No commercial vaccine is currently available against Francisella infections in fish, although several vaccine companies are involved in development work in relation to francisellosis in tilapia and cod. Development of a vaccine providing satisfactory protection toward fish pathogenic Francisella spp. may be challenging as observed with other intracellular bacterial pathogens such as Renibacterium salmoninarum and Piscirickettsia salmonis. Several trial vaccines against francisellosis in cod, based on simple whole-cell based preparations (bacterins) have been tested both in experimental challenges and in the field in Norway. None have yet awarded a significant or satisfactory degree of protection. Work contributing to a better understanding of immunological activity and bacterial factors involved in the disease is as yet limited, but includes characterisation of the lipopolysaccharide and β-glucan of Francisella "victoria" (isolated from tilapia, almost certainly F. noatunensis subsp. orientalis) [21] and identification of a strong, specific antibody response to a 20-KDa non-protein constituent (probably LPS) of F. noatunensis subsp. noatunensis in cod [72]. While a recombinant approach may, as in P. salmonis [73], offer the promise of increased protection, it may be worth considering the fact that no vaccine against F. tularensis infection in humans is as yet available [74], despite the greater knowledge of pathogen-host interactions for this disease. Rohmer et al. [75] proposed that due to the intracellular nature of these bacteria, a live (attenuated) vaccine instead of a component vaccine may be the best approach for successful vaccination. Identification of complete attenuation of F. noatunensis subsp. orientalis by mutation of the iglC* gene as described by Soto et al. [55], should provide an interesting foundation for further vaccine development.

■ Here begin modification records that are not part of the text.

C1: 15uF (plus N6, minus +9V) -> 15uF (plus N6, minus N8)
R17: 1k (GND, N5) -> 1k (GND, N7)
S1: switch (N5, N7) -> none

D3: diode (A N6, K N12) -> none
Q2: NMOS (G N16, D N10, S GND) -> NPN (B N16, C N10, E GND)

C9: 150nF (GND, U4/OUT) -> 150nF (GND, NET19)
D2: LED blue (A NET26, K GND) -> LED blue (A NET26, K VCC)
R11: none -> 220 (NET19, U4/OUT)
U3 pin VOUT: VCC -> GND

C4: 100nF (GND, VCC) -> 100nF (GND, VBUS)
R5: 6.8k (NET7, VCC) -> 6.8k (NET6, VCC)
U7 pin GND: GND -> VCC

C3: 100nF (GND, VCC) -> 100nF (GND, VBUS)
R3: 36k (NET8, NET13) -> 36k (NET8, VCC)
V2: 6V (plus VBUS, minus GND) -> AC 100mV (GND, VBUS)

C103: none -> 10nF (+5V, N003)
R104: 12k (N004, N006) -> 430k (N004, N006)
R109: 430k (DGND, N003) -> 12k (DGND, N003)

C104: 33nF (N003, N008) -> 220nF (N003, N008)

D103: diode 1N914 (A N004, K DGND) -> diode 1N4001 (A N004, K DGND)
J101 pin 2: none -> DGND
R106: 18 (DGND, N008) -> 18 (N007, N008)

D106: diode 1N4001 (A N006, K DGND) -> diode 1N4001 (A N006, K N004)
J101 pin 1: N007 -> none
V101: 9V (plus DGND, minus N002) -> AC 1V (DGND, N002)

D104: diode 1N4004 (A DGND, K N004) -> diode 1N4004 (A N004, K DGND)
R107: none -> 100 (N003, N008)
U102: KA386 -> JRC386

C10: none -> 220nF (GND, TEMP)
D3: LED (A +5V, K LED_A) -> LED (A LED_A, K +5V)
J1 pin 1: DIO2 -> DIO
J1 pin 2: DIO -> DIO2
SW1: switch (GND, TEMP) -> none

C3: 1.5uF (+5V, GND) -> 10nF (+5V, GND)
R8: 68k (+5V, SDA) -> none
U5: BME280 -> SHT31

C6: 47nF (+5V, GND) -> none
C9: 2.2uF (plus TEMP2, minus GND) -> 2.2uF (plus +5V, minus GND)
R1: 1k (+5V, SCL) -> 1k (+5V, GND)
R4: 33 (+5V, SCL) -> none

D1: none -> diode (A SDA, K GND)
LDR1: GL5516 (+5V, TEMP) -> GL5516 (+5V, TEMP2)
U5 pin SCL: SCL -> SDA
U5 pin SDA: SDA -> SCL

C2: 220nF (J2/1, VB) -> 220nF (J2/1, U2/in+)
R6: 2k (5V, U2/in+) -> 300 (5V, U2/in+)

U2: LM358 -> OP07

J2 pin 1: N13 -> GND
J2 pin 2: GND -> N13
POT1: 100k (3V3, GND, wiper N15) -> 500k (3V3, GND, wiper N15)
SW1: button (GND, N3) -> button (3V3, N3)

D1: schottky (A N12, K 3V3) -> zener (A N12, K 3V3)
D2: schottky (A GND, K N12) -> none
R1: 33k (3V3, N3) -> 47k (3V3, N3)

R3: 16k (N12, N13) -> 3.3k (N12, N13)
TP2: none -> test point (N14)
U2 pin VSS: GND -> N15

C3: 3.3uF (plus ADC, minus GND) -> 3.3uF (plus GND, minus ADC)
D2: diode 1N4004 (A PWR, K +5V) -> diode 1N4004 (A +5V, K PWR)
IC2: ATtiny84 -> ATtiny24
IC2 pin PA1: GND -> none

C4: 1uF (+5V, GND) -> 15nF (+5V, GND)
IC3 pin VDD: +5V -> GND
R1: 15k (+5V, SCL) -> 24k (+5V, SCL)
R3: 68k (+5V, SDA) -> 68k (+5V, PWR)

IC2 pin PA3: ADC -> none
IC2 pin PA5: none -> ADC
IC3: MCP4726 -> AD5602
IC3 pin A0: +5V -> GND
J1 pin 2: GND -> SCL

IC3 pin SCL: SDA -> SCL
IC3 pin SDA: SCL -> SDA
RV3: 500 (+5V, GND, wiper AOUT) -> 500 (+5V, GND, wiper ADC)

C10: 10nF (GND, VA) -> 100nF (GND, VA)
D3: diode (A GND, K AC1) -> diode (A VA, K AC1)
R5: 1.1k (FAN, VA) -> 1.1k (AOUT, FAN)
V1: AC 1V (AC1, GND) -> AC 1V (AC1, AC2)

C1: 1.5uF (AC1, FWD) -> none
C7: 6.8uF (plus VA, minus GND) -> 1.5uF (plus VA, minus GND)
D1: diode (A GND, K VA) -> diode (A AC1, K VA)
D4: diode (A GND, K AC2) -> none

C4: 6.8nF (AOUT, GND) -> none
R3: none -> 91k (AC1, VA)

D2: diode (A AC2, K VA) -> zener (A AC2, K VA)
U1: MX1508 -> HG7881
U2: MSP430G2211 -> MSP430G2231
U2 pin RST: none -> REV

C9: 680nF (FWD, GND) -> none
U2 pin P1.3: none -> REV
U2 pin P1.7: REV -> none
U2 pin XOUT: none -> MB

Infection models, including intraperitoneal-, bath- and cohabitant- challenges exist for F. noatunensis subsp. orientalis [54,55] and F. noatunensis subsp. noatunensis [6,59]. Such models are an essential part in vaccine developmental work and batch testing. However, current standards for evaluation of effectiveness of fish vaccines rely on differences between relative percentage survival (RPS) in vaccinated and unvaccinated fish. This may be an effective method of evaluation of protection awarded against systemic bacterial infections normally causing acute mortality episodes e.g. various Vibrio infections, but may be questionable as a means of evaluating a disease like francisellosis which is normally associated (particularly in coldwater species) with a chronic infection. There is a risk that while vaccinated fish may survive the initial exposure and observation period, they may remain infected and the onset of disease merely delayed.

9. Concluding remarks

Despite previous recognition of the disease, the aetiological agents of francisellosis were not identified until recently. As these bacteria are not always readily observed histologically and cannot be cultured in the laboratory media used in routine fish disease investigations, it is likely that diseases caused by this group of bacteria remain under-diagnosed. Improved molecular/genetic tools for specific detection and diagnosis of francisellosis have been developed by a number of groups, but these studies are by no means complete since there remain major gaps in our understanding of the epidemiology and pathogenesis of the bacteria. We are not sure of their life cycle and the mechanisms by which they might spread in the environment. Evidence also exists for the existence of a large number of related bacteria in the environment. There is no doubt that as wild fisheries decline and our dependence on aquaculture products expands, domestication of new species will most probably result in identification of new species and strains of Francisella pathogenic for these species. Development of effective generic vaccines against francisellosis in fish should therefore be a research priority.

10. Competing interests

The authors declare that they have no competing interests.

11. Authors' contributions

DJC and SD both contributed to the literature review and drafting of the manuscript. Both authors read and approved the final manuscript.